Auf den Schweizer Finanzplatz bezogen könnte das heissen: Von derzeit noch gut 90'000 reinen Bankjobs in der Schweiz werden noch rund 60'000 übrig bleiben.
Corona ist der «Big Bang»
Tim Throsby, ehemaliger Investmentbankchef von Barclays, sagte 2018 in dem Zusammenhang: «Wenn Ihr Job darin besteht, viel auf der Computer-Tastatur rumzuhacken, werden Sie wahrscheinlich keine glückliche Zukunft haben.»
Das klang damals im Jahr 2018 bereits bedrohlich – und ist heute eine reale Gefahr. Die vielfach ausgerufene vierte industrielle Revolution hat mit der Corona-Pandemie so richtig an Fahrt gewonnen.

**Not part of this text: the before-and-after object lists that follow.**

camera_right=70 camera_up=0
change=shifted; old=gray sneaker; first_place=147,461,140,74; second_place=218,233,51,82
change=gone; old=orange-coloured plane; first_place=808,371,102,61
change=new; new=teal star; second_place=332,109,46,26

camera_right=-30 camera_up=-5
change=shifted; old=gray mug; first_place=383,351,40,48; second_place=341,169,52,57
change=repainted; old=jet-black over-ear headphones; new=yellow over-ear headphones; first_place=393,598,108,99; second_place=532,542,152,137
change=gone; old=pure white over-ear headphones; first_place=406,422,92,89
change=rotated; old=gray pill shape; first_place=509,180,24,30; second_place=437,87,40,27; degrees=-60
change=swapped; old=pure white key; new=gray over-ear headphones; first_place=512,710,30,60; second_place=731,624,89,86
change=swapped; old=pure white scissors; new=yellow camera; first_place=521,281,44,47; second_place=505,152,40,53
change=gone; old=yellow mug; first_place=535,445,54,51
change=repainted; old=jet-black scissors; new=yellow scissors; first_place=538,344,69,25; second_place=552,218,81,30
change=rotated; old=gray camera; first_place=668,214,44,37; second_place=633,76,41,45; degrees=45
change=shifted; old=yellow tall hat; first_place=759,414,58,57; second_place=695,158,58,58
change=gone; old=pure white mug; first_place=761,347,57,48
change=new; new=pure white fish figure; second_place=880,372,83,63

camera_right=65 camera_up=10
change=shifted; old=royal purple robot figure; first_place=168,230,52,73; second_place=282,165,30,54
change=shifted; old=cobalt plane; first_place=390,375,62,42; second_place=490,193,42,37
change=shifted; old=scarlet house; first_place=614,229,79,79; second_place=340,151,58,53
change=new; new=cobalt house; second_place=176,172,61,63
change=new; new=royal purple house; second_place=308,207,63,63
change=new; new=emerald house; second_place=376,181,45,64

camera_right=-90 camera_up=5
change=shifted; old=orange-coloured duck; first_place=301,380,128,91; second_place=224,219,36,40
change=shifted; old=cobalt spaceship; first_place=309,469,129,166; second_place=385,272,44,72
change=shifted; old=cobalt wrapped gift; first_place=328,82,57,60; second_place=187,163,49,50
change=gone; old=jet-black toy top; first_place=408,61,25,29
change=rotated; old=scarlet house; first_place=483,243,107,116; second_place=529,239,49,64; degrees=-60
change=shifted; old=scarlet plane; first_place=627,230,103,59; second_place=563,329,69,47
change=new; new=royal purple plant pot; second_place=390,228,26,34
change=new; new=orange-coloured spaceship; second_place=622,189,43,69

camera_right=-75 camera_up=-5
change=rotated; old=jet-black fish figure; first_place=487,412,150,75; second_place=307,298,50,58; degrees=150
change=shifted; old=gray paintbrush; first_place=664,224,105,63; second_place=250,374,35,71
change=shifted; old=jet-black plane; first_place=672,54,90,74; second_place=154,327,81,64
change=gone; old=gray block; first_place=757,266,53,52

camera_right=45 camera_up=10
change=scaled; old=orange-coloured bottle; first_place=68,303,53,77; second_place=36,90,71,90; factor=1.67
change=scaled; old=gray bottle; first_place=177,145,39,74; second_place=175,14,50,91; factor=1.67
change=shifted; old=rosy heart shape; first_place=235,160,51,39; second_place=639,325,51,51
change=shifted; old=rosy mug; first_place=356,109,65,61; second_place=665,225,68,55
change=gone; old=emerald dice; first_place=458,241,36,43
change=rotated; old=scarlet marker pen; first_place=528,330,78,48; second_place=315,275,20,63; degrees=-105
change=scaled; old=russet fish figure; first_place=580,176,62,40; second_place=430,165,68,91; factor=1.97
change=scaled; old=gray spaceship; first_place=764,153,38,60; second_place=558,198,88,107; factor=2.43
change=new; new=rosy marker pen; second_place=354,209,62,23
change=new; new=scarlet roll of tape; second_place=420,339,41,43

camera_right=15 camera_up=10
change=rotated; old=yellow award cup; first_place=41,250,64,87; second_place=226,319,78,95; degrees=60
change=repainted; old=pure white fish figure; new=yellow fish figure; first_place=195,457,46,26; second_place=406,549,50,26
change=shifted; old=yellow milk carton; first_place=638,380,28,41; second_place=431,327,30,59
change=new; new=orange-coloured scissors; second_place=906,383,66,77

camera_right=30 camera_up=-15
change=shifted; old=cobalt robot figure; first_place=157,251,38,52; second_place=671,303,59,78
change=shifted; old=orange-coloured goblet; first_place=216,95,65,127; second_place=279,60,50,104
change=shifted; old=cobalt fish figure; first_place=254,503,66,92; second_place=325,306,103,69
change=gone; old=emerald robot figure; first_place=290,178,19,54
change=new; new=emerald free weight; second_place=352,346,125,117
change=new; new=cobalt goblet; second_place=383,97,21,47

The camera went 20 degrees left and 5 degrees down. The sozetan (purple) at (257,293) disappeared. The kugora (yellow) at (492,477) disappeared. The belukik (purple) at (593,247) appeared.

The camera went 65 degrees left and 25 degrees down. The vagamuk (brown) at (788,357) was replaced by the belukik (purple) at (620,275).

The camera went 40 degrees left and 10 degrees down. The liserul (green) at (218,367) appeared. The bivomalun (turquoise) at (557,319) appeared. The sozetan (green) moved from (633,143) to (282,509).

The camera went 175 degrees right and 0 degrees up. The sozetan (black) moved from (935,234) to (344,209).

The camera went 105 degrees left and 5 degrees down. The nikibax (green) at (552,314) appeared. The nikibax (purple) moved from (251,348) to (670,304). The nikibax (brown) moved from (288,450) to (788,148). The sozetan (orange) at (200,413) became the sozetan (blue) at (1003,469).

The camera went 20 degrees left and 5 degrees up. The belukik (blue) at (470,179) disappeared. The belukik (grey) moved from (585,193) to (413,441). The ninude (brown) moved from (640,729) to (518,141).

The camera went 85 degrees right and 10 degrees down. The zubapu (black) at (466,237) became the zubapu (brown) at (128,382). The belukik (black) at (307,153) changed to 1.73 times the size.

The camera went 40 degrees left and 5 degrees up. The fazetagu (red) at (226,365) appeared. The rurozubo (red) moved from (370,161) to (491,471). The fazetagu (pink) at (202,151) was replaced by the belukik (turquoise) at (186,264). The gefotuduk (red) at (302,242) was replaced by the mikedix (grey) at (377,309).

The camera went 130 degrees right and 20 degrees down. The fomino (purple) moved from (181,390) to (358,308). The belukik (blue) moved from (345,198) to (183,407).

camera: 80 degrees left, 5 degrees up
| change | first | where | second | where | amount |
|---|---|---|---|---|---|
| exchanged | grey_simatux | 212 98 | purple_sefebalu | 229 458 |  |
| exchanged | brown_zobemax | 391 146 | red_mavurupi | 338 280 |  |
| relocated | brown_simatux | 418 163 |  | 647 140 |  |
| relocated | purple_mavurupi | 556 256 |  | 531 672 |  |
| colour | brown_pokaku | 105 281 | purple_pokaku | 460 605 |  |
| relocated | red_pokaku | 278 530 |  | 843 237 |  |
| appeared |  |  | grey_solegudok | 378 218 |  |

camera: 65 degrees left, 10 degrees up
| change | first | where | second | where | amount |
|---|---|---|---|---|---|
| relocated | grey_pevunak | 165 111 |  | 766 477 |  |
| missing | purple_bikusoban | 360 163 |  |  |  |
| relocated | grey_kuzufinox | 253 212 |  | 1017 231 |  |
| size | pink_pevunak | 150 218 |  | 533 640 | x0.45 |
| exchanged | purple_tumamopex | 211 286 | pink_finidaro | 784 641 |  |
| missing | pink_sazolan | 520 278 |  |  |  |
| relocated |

UBS-CEO Ermotti war 2017 noch davon ausgegangen, dass sich der Wandel in Schritten vollziehen werde – nicht als «Big Bang».
Die Corona-Pandemie ist nun aber ein «Big Bang» und sie kann zu einer doppelten Zäsur im Swiss Banking führen: einer deutlich rascheren digitalen Transformation und einer massiv geringeren Anzahl Beschäftigter.